The moment fighting starts, it’s a thousand ounces of silver a day. Therefore:

In war, then, let your great object be victory, not lengthy campaigns. Thus, though we have heard of stupid haste in war, cleverness has never been seen associated with long delays.

Better a clumsy quick win than a clever long delay. Nobody has ever heard of a long war that benefited the country.

This reminds me of a business insight: the best business model isn’t the one that earns the most. It’s the one you only have to invest in once.

Write a book. Record a course. Build a SaaS product. Once the upfront work is done, the marginal cost is near zero, and the rest is passive income. That’s Sun Tzu’s “stupid haste” — looks clumsy upfront, in once, then ride the compounding.

Again, if the campaign is protracted, the resources of the State will not be equal to the strain. Now, when your weapons are dulled, your ardour damped, your strength exhausted and your treasure spent, other chieftains will spring up to take advantage of your extremity.

Drag it out long enough, your blade dulls, your edge dulls, your money runs out.

A project that doesn’t make money for a long time will drag down the whole company.

For an individual, the “thousand ounces a day” isn’t real money. It’s time and attention. A job that drains you every day and leaves nothing accumulated is the personal version. The personal solution is one word: leave. When you see things going wrong, stop. Don’t let sunk cost hold you hostage. A lot of people don’t lose because they chose wrong. They lose because they chose wrong and refused to admit it. As for what you fight with after retreating? The answer is in the previous chapter.

The AI era actually favors small, agile, single-person operations.

The times are changing. Sun Tzu’s “thousand ounces a day” was a real cost in the industrial age — feeding 100,000 troops took 100,000 mouths’ worth of food, building software took an engineering team of dozens. AI rewrites that cost structure. One person plus a few AI tools can do what ten people used to do. The cost of “transporting provisions a thousand li” gets dissolved by technology.
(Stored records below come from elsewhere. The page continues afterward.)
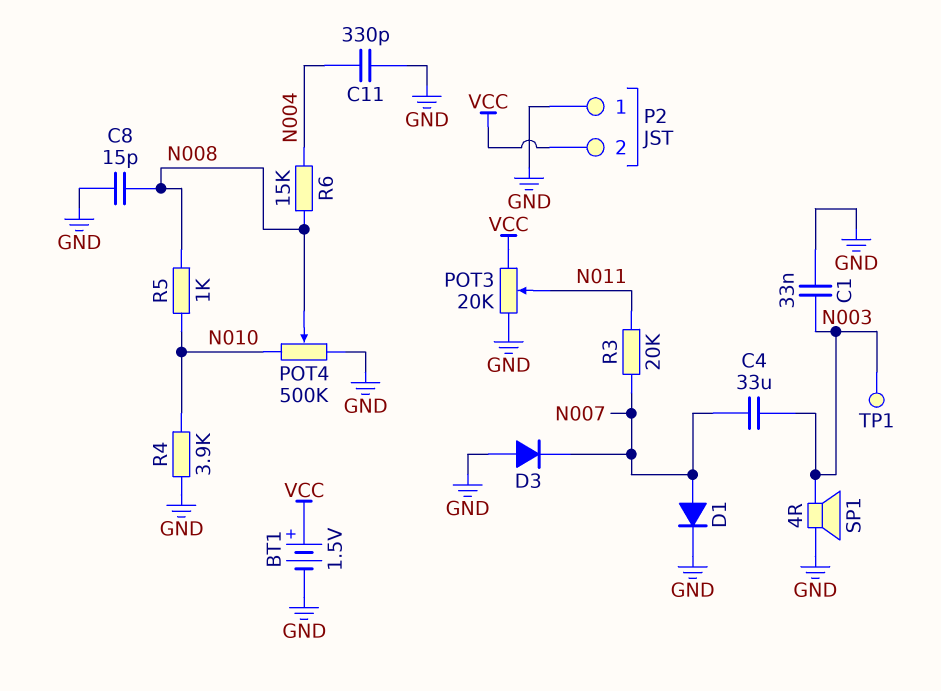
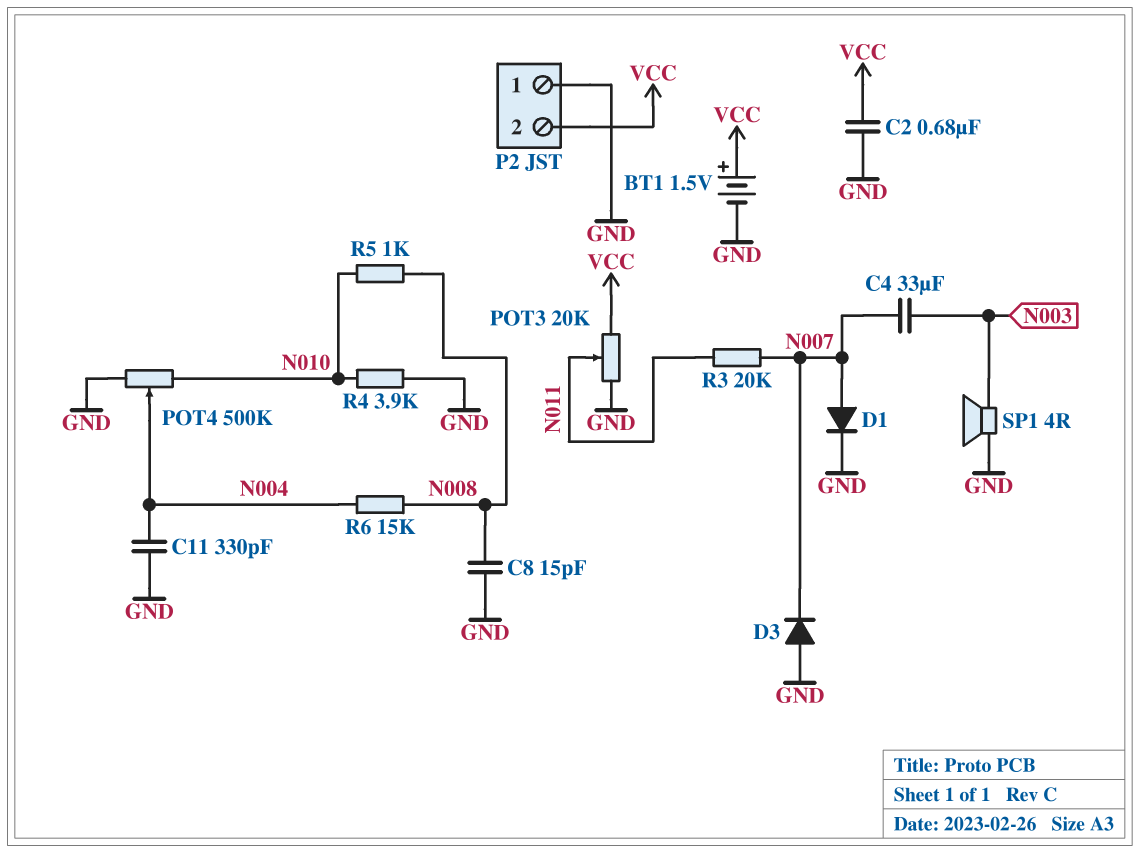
C1: 33nF (GND, N003) -> none
C2: none -> 680nF (GND, VCC)
POT4: 500k (GND, N010, wiper N008) -> 500k (GND, N010, wiper N004)
TP1: test point (N003) -> none

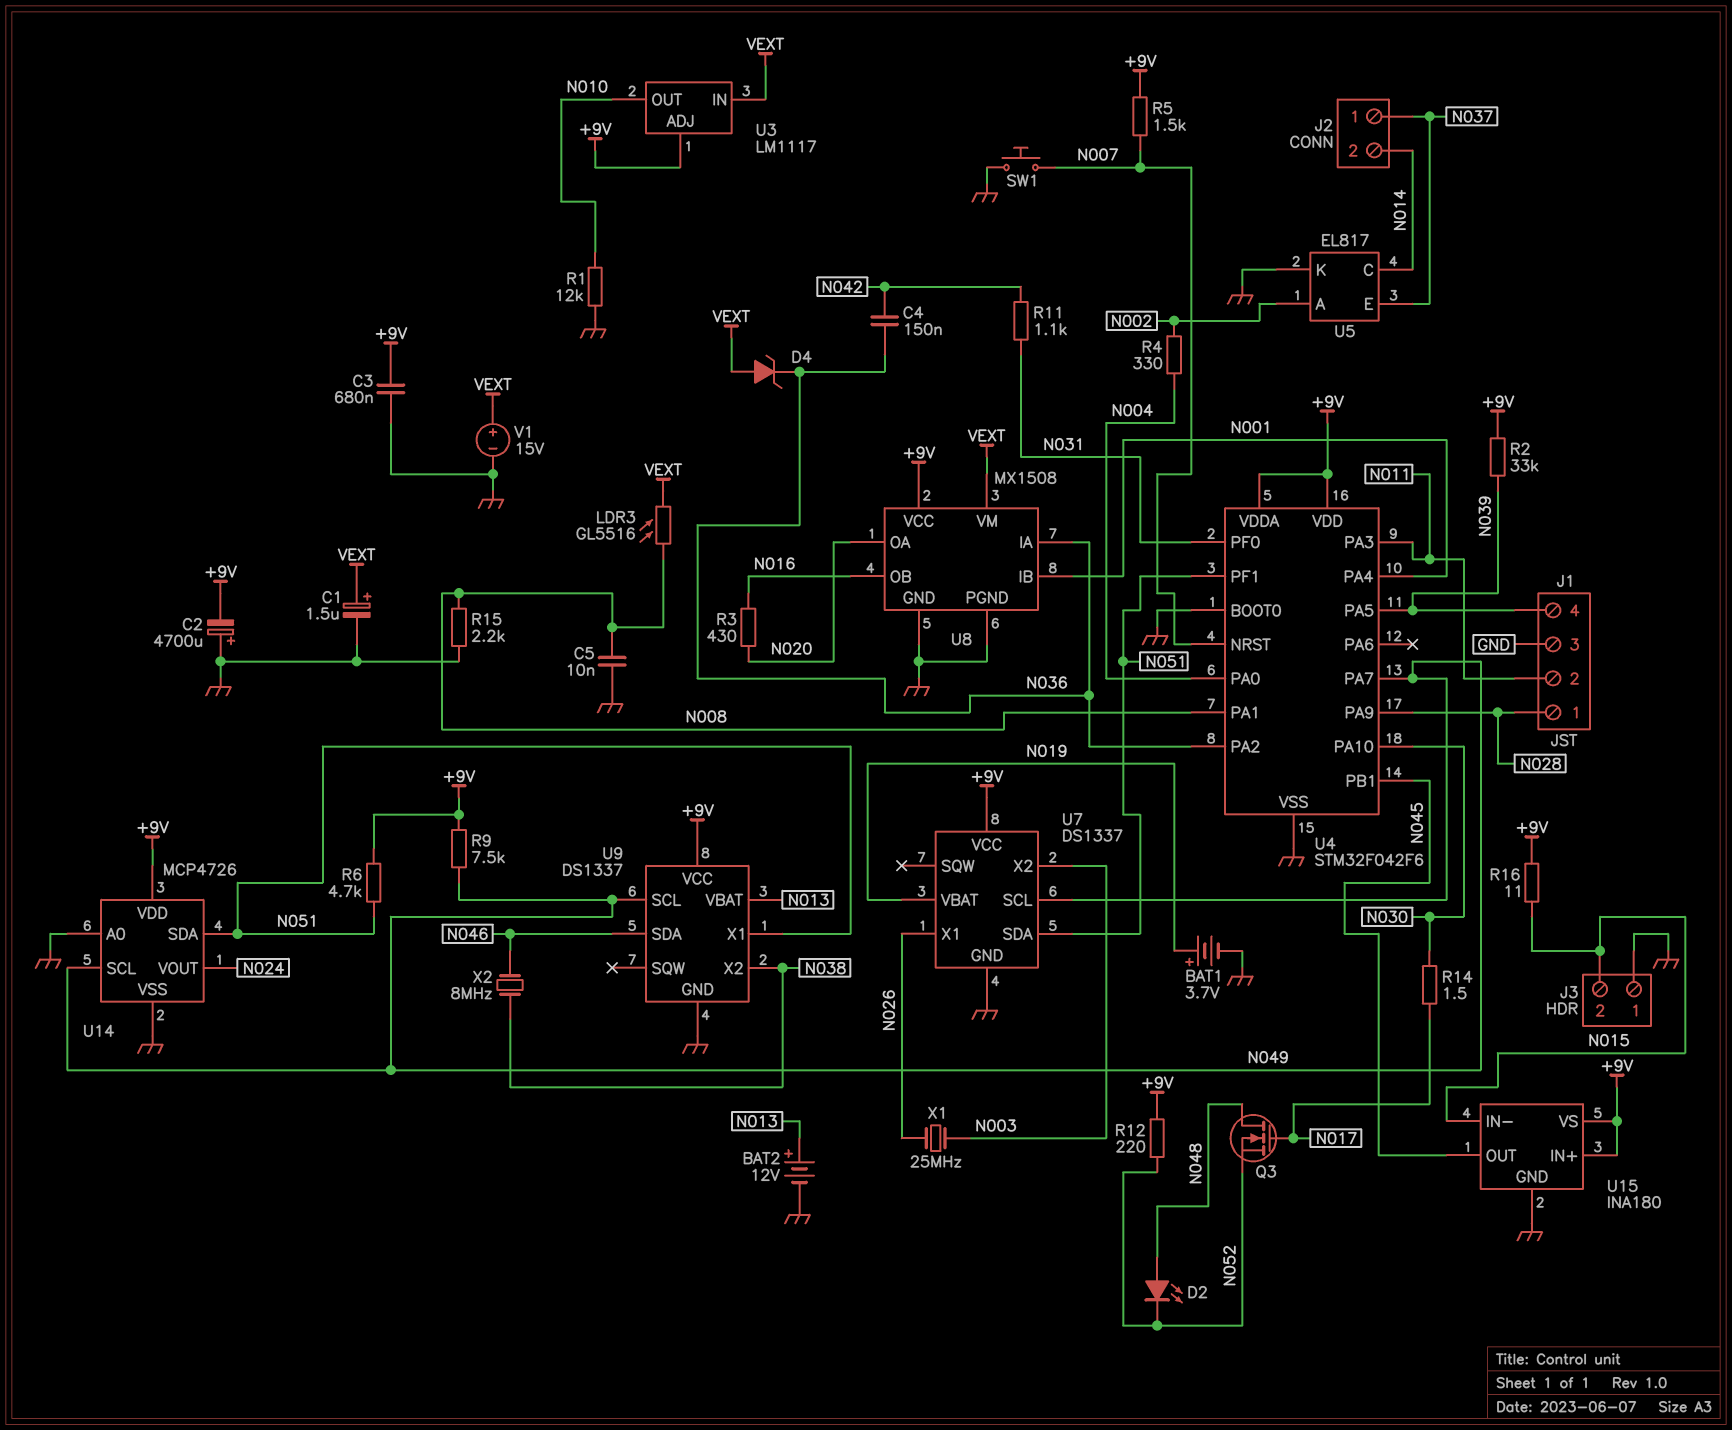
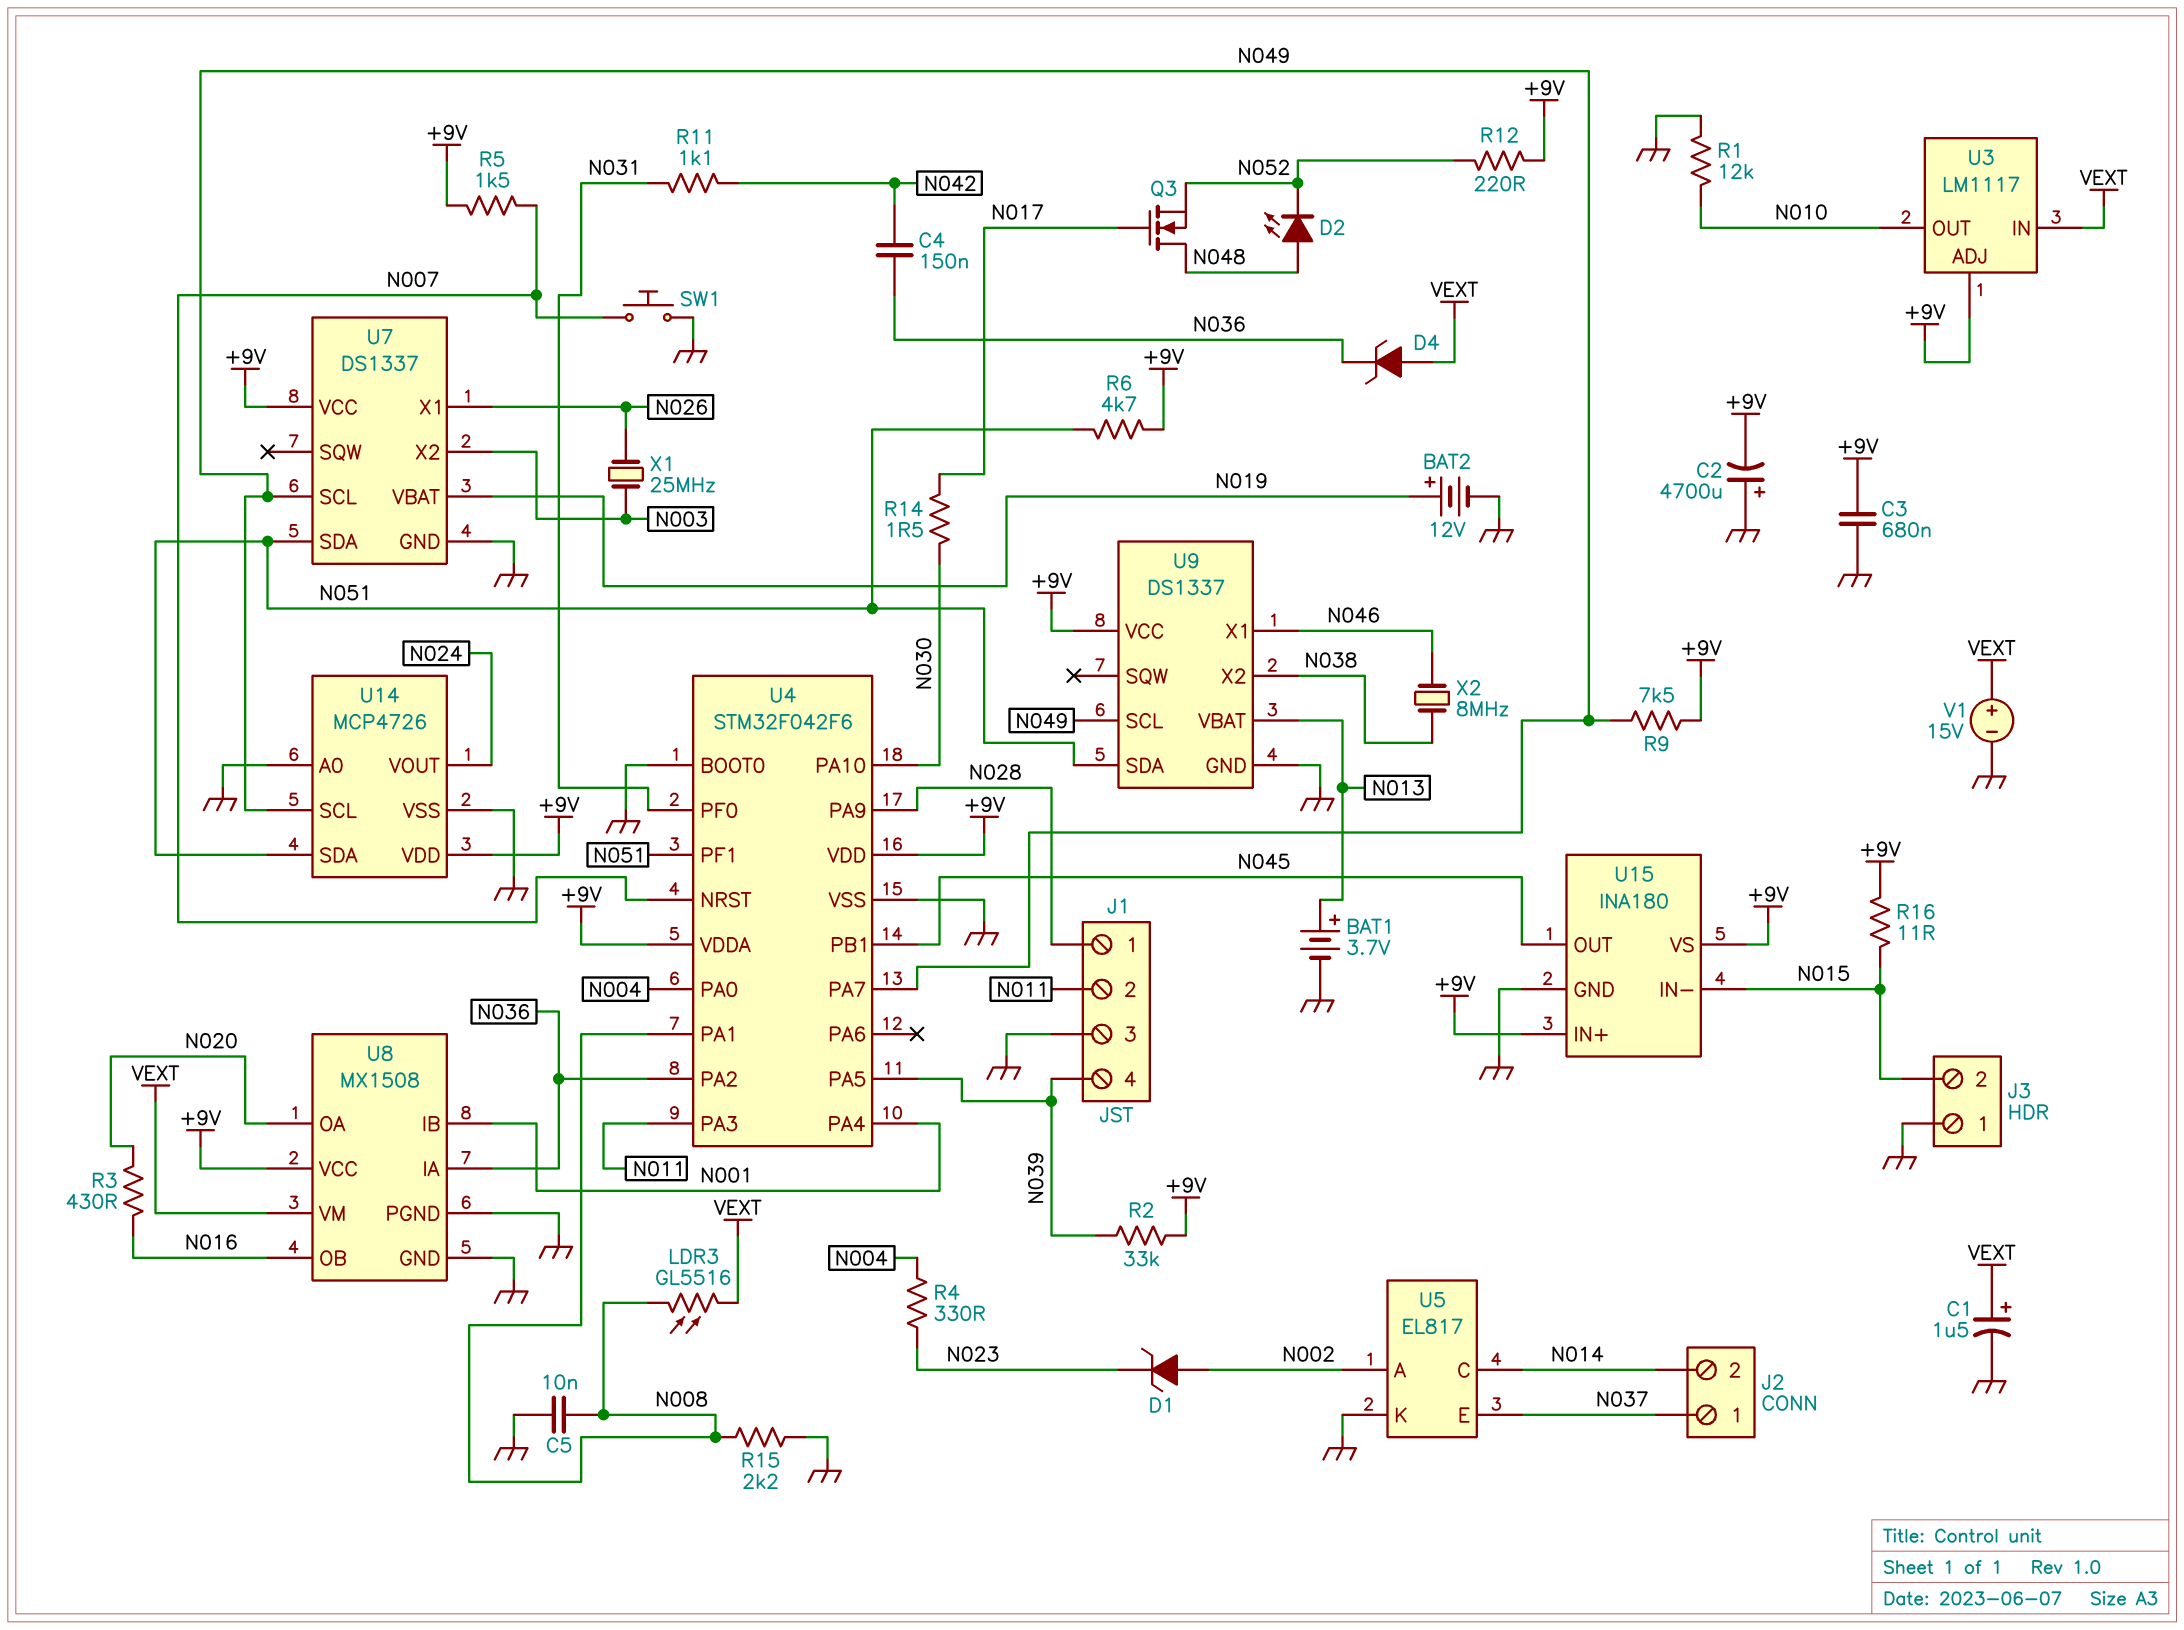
BAT1: 3.7V (plus N019, minus GND) -> 3.7V (plus N013, minus GND)
BAT2: 12V (plus N013, minus GND) -> 12V (plus N019, minus GND)
D1: none -> zener (A N002, K N023)
R4: 330 (N002, N004) -> 330 (N004, N023)
U9 pin SDA: N046 -> N051
U9 pin X1: N051 -> N046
This makes something previously impossible now possible: you don’t need to wage population warfare. You can run small, agile projects — light to operate, fast to decide, no long campaigns. You no longer need 100,000 mail-clad soldiers and a thousand-li supply line to sustain a business. In this era, Sun Tzu’s “speed is what matters in war, not duration” gets amplified by technology into a new survival strategy: use the fewest resources, get to a verdict the fastest, and if it’s not working, walk away immediately.

Sun Tzu closes the chapter well:

Thus it may be known that the leader of armies is the arbiter of the people’s fate, the man on whom it depends whether the nation shall be in peace or in peril. In war, then, let your great object be victory, not lengthy campaigns.


Looking back at all three chapters, Sun Tzu is talking about one thing: the key to winning isn’t fighting harder. It’s fighting less.

But “not fighting” isn’t lying down. Securing yourself against defeat takes accumulation. Subduing without fighting takes judgment. Speed over duration takes execution. This philosophy is much harder than going head-to-head.

Back to that product manager. He didn’t lose to his opponent. He lost to the belief that he had to take the fight.

What actually crushes you isn’t the opponent. It’s the voice inside your head saying “I have to fight this.”

Change the battlefield. Or simpler — don’t step onto it.